What kind of value should represent a continuation? Clearly it needs to be a Scheme procedure, so we
can apply it later. Functions are represented by procedures of two values: the parameter and the receiver
of the application. Clearly a continuation must also take the value of the parameter. However, the whole
point of having continuations in the language is to ignore the receiver at the point of invocation and instead
employ the one stored in the continuation value. Therefore, we can just ignore the receiver at the point
of application. The invoked continuation instead uses, as its own receiver, that captured at the point of its
creation:
[bindcc (cont-var body)
(interp body
(aSub cont-var
(contV (lambda (val)
(k val)))
env)
k)]
(Note again the reliance on Scheme’s static scope to close over the value of k.) This makes the modification
to the application clause very easy:
[app (fun-expr arg-expr)
(interp fun-expr env
(lambda (fun-val)
(interp arg-expr env
(lambda (arg-val)
(type-case KCFAE-Value fun-val
[closureV (c) (c arg-val k)]
[contV (c) (c arg-val)]
[else (error ”not an applicable value”)])))))]
Notice the very clear contrast between function and continuation application: function application employs
the receiver at the point of application, whereas continuation application employs the receiver at the point
of creation. This difference is dramatically highlighted by this code.
One last matter: what is the initial value of k? If we want to be utterly pedantic, it should be all
the computation we want to perform with the result of interpretation—i.e., a representation of “the rest of
DrScheme”. In practice, it’s perfectly okay to use the identity function. Then, when the interpreter finishes
its task, it invokes the identity function, which returns the value to DrScheme. For the purpose of testing,
it’s even better to use a procedure that prints a value and then halts the program entirely (as we discussed in
Section 16.3)—that lets us test whether we converted the interpreter into CPS properly.

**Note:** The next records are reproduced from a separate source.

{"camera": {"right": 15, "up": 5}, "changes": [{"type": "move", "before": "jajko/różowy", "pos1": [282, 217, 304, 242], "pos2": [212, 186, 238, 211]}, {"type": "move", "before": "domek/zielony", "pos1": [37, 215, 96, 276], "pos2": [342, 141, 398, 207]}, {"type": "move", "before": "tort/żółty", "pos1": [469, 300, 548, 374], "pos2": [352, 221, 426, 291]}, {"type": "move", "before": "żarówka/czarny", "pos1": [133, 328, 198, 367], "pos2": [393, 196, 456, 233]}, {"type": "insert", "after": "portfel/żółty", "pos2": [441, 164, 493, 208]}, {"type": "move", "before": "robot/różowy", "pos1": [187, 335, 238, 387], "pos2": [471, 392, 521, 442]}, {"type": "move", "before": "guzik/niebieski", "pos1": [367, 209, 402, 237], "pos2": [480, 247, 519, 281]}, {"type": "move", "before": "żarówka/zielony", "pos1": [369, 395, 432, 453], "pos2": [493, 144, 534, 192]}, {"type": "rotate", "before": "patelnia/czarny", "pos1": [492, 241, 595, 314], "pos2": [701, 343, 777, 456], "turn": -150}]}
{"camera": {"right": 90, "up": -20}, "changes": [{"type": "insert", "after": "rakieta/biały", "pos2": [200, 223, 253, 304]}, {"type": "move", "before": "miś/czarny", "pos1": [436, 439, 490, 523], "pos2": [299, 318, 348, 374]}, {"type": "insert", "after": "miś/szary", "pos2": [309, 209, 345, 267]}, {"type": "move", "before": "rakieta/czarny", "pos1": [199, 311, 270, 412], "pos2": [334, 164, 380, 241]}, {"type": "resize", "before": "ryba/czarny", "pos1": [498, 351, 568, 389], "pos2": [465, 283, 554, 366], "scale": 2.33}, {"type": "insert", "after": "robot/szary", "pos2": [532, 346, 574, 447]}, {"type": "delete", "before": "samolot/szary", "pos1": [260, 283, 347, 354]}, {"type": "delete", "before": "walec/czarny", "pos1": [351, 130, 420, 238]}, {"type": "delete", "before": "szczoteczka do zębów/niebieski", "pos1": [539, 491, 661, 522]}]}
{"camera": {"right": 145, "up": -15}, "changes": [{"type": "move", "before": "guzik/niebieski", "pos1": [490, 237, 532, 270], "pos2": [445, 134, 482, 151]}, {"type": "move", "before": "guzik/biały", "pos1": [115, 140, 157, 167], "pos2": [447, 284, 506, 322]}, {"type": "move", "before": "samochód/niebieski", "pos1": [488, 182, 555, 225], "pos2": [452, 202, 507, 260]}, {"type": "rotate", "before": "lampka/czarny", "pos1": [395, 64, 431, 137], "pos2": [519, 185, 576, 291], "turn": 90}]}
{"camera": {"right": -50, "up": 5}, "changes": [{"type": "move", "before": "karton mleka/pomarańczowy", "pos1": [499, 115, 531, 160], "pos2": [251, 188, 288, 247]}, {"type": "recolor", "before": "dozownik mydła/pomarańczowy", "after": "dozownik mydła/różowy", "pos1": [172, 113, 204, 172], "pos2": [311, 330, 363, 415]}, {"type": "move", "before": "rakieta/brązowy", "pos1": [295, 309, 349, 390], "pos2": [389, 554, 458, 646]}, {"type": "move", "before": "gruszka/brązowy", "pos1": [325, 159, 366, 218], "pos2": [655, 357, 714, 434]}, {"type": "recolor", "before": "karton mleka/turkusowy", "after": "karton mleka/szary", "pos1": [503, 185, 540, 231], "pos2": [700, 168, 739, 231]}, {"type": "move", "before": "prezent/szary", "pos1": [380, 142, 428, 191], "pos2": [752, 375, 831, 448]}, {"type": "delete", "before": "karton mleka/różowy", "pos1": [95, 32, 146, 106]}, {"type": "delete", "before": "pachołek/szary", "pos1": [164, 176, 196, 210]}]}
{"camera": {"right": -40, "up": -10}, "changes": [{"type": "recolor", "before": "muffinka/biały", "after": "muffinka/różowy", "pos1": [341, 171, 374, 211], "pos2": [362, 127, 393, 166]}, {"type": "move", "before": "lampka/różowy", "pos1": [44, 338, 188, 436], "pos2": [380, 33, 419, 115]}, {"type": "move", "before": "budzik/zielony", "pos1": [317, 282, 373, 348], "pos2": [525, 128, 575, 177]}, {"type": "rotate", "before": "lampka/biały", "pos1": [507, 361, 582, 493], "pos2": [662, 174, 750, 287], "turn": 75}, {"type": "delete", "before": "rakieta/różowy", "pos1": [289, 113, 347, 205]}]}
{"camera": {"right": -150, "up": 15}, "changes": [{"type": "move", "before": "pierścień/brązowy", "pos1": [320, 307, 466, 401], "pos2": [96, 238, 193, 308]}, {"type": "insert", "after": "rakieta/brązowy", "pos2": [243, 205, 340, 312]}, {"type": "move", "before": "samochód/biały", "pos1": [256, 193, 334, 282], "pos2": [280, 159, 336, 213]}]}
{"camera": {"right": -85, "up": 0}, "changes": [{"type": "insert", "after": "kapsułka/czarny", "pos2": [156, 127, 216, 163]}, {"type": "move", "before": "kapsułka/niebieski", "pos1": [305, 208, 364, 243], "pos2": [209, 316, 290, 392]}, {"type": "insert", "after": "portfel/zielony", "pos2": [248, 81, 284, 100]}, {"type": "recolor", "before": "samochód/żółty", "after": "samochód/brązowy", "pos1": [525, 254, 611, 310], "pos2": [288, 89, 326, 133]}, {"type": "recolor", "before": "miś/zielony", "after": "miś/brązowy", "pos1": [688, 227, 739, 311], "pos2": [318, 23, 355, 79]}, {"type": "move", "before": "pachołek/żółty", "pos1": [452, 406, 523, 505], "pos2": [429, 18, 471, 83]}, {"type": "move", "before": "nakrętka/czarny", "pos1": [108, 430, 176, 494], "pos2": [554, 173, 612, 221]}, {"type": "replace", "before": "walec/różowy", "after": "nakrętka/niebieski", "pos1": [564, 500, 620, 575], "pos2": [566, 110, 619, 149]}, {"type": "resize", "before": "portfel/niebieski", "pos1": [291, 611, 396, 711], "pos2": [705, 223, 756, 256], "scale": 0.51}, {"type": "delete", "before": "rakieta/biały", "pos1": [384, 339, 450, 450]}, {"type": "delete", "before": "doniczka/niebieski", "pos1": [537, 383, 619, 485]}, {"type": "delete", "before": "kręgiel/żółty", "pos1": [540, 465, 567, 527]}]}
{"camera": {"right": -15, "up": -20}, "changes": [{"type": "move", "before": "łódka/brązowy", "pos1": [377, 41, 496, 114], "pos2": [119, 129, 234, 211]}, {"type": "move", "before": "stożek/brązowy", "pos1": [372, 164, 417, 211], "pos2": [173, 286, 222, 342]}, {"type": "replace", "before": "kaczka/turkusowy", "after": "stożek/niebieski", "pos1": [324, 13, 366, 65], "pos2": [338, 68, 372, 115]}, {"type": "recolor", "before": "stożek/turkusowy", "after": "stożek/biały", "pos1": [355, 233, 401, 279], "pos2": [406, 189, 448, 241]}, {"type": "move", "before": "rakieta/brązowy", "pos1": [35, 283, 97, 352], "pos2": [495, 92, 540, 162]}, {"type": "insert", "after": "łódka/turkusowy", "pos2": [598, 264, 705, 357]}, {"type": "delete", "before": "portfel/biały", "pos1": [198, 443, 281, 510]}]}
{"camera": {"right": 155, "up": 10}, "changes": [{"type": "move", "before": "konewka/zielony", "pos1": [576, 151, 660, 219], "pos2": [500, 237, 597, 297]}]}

And that’s it! In these few lines, we have captured the essence of continuations. (The heart of the
interpreter is in Figure 20.2.) Note in particular two properties of continuations that are reflected by, but perhaps not obvious from, this implementation:
20.3. ON STACKS
199
• To reiterate: we ignore the continuation at the point of application, and instead use the continuation
from the point of creation. This is the semantic representation of the intuition we gave earlier for
understanding continuation programs: “replace the entire let/cc expression with the value supplied
to the continuation”. Note, however, that the captured continuation is itself a dynamic object—it
depends on the entire history of calls—and thus cannot be computed purely from the program source
without evaluation. In this sense, it is different from the environment in a closure, which can partially
be determined entirely statically (that is, we can determine which identifiers are in the environment,
though it is undecidable what their values will be.)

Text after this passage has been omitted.